The library has seen more people coming into the library as the economy dipped, Matlock said.

“As people were cutting back, they were not buying as many books or renting movies but were coming here to check things out,” she said.

When these trends come and go, there will always be plenty of children coming to the library, Matlock said.

“We have catered to kids with a story hour for preschool-age kids and the special program for young readers,” she said.

She remembers one young person who was eager to take part in an event.

“We had one little boy who wanted to help out and be a part of the program,” Matlock said. “So we called on him to come up and help the person doing the program. When the guy pulled out a snake, the boy went right back to his seat very quickly.”

Withers said the library workers now see children at the reading programs who are the sons and daughters of the young readers the workers saw when they were first at the library.

Matlock said another important part of her job as a librarian was to help students find the materials they needed for reports and other homework.

“I remember a recent class had to do a report on the monuments in Washington, D.C.,” she said. “I found out a lot of things I didn’t know about some monuments that I had never heard of. I tried to help, but I didn’t do the work for them.”

Matlock said she will enjoy talking with the adults and children who come to the library to honor her on Monday. She said she loved her work in the library, but by Tuesday, she will be checking to see what movies are playing.

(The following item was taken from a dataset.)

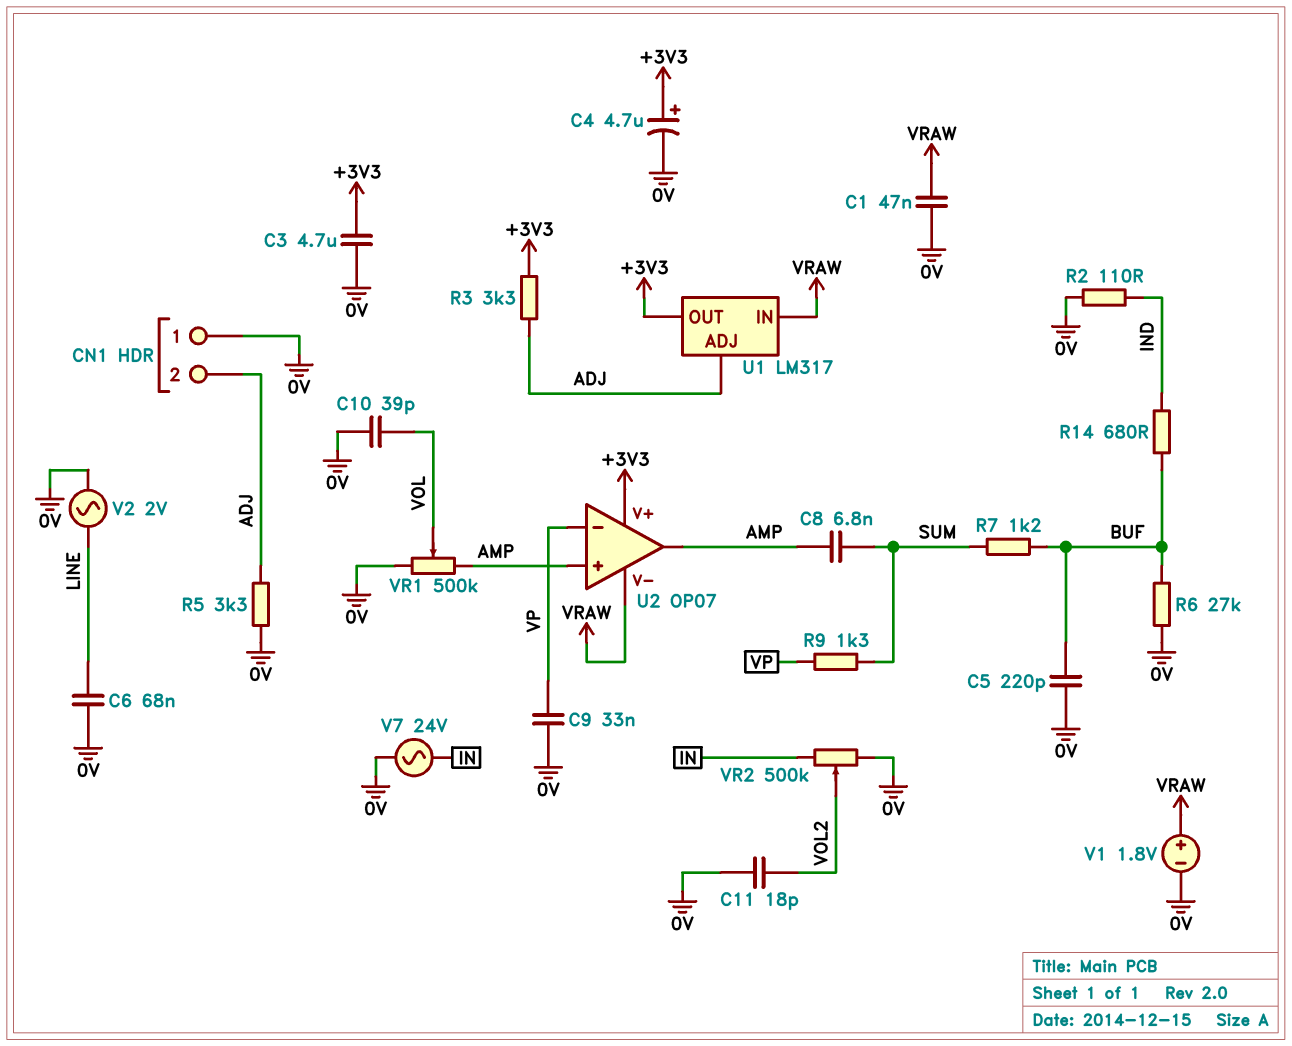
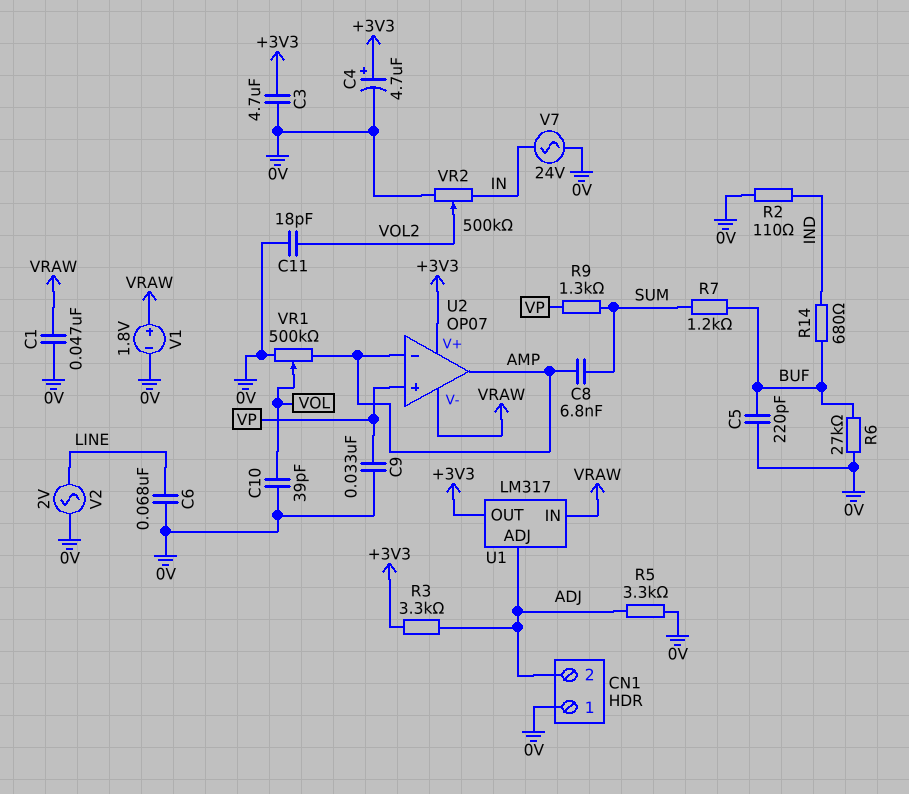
U2 pin in+: AMP -> VP
U2 pin in-: VP -> AMP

Staff writer Wayne Bryan can be reached at (501) 244-4460 or wbryan@arkansasonline.com.

up close

getting to know Dale Matlock

Birth date: May 24, 1950

Birthplace: Augusta

Family: Husband, Ronnie; and son, Kevin

Occupation: Retired library assistant

Biggest influence: My mother

When I was a child, I wanted to be: A homemaker

One thing in life I want to accomplish but have not done yet: Not really anything; I will just see what God calls me to do.